Real Estate Exit Strategies - EP10

build-to-rent exit strategies multifamily Oct 26, 2021
 

If you're actively involved in a build-to-rent investment, chances are you're doing so to make money. One of the most important steps of the investing process is to figure out your exit strategy. Not planning your exit can result in big losses in income, and planning your exit can net you big returns.

"Now, the good news on commercial financing is they won't let you rev it to the hilt. There must be what's called a debt service coverage ratio there, which that's a fancy way of saying there's more than enough money coming in to cover your debt and then some. So you can sell it, you can refi, and something that we've started to see a little bit more of." - Steve Olson, B2R Show

Welcome to the Build-to-Rent Podcast. It's a beautiful day here in Provo, Utah. I'm Steve Olson here with Chase Leavitt and Sherida Zenger. There is a topic that we want to cover quickly today that I think is one of the very most important you want to do. Build for rent. I'm not going to assume you're running a charity.

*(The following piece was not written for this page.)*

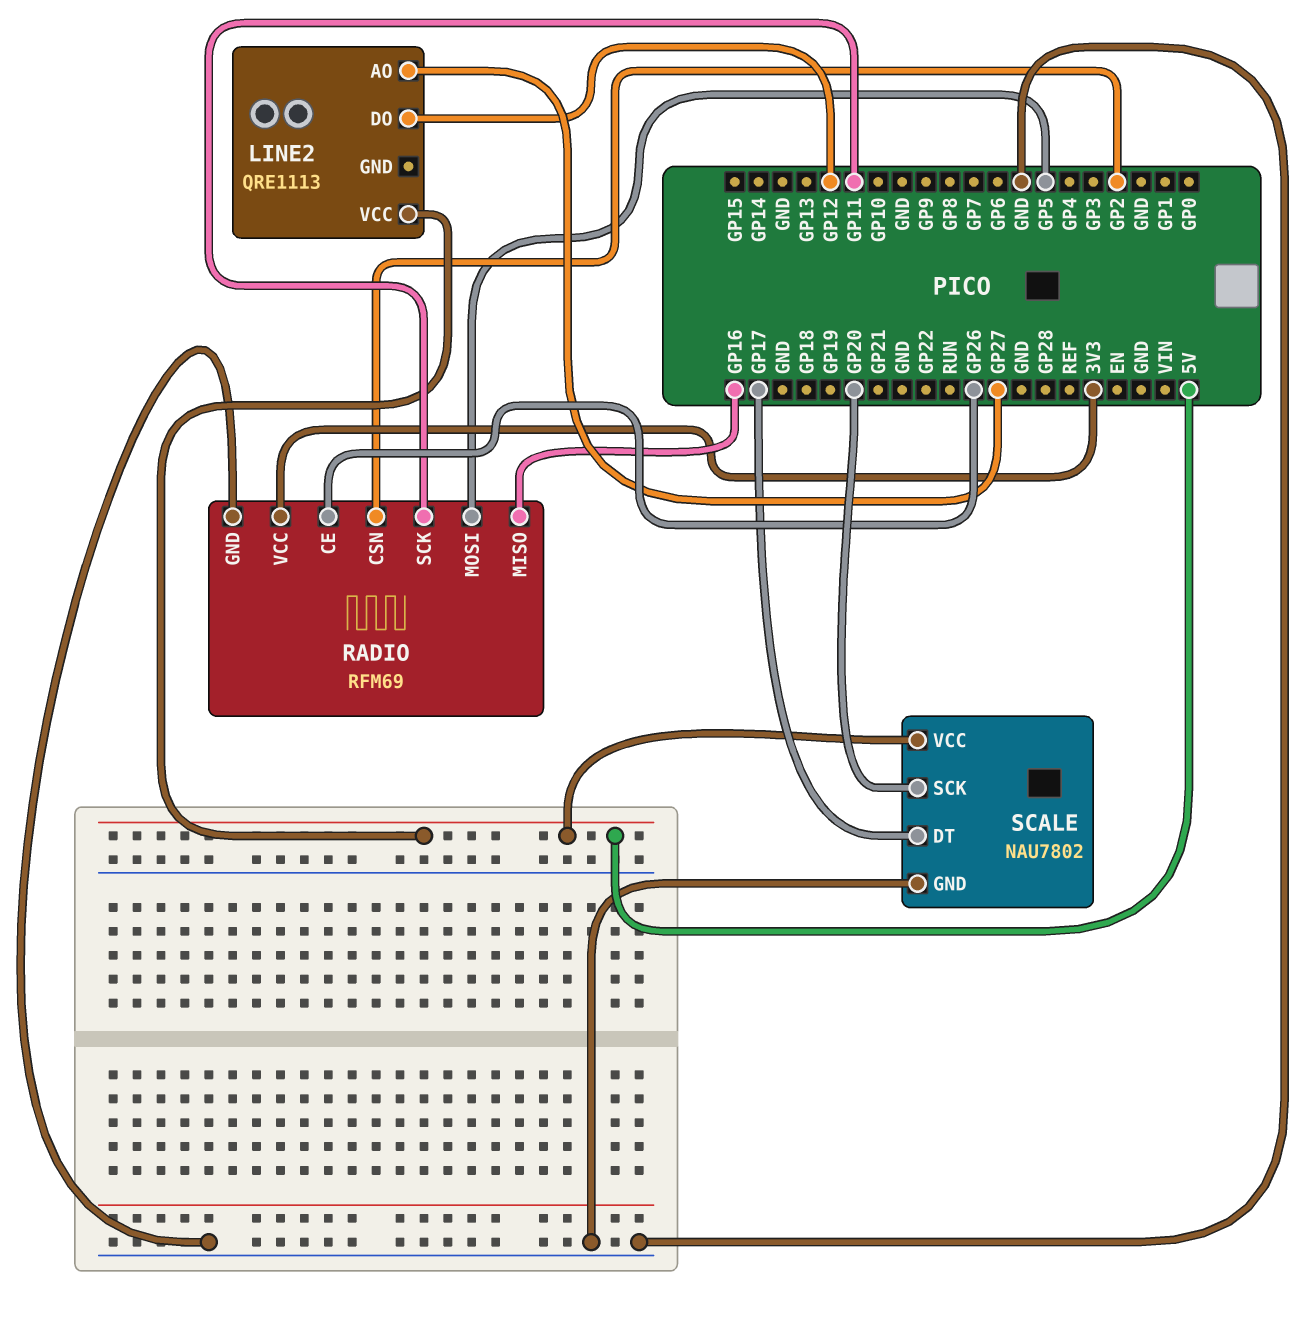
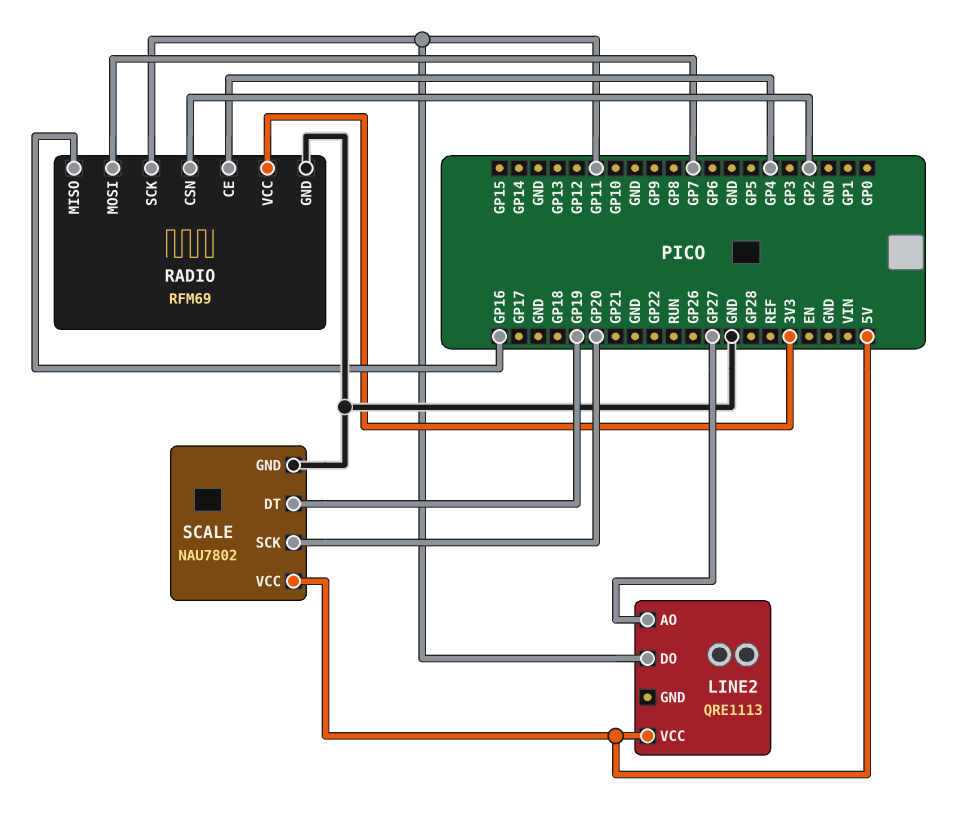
LINE2 pin DO: GP12 -> GP11
RADIO pin CE: GP26 -> GP4
RADIO pin MOSI: GP5 -> GP7
SCALE pin DT: GP17 -> GP19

You want to get paid at some point. You want to get paid. Now, if you're not in it to get paid, then I don't know what to tell you, but if you do the most key thing is to figure out. How do I know what my exit strategy is? Right? That's the payday, there are some paydays along the way, depending on how you structured your build-to-rent.

For example, if you're doing it for yourself, right. You're just building a couple of properties, your paydays, or your rental income refinances, proceeds sales proceeds at some point down the future. Uh, what if you're doing a build for rent to sell? That's your, that's your exit strategy, right? You're going to sell it right out of the.

What if you syndicated a build-to-rent. You've got multiple profit centers along the way. You've got to promote, right? Your developer fee. You've got your refi proceeds. You've got the cut of your waterfall distribution at the end when you sell the property. There's a lot of ways, to exit something that's built for rent.

We wanted to kind of play around with that a little bit today, and maybe get you thinking a little bit about some different ways that you could exit your, your build for rent.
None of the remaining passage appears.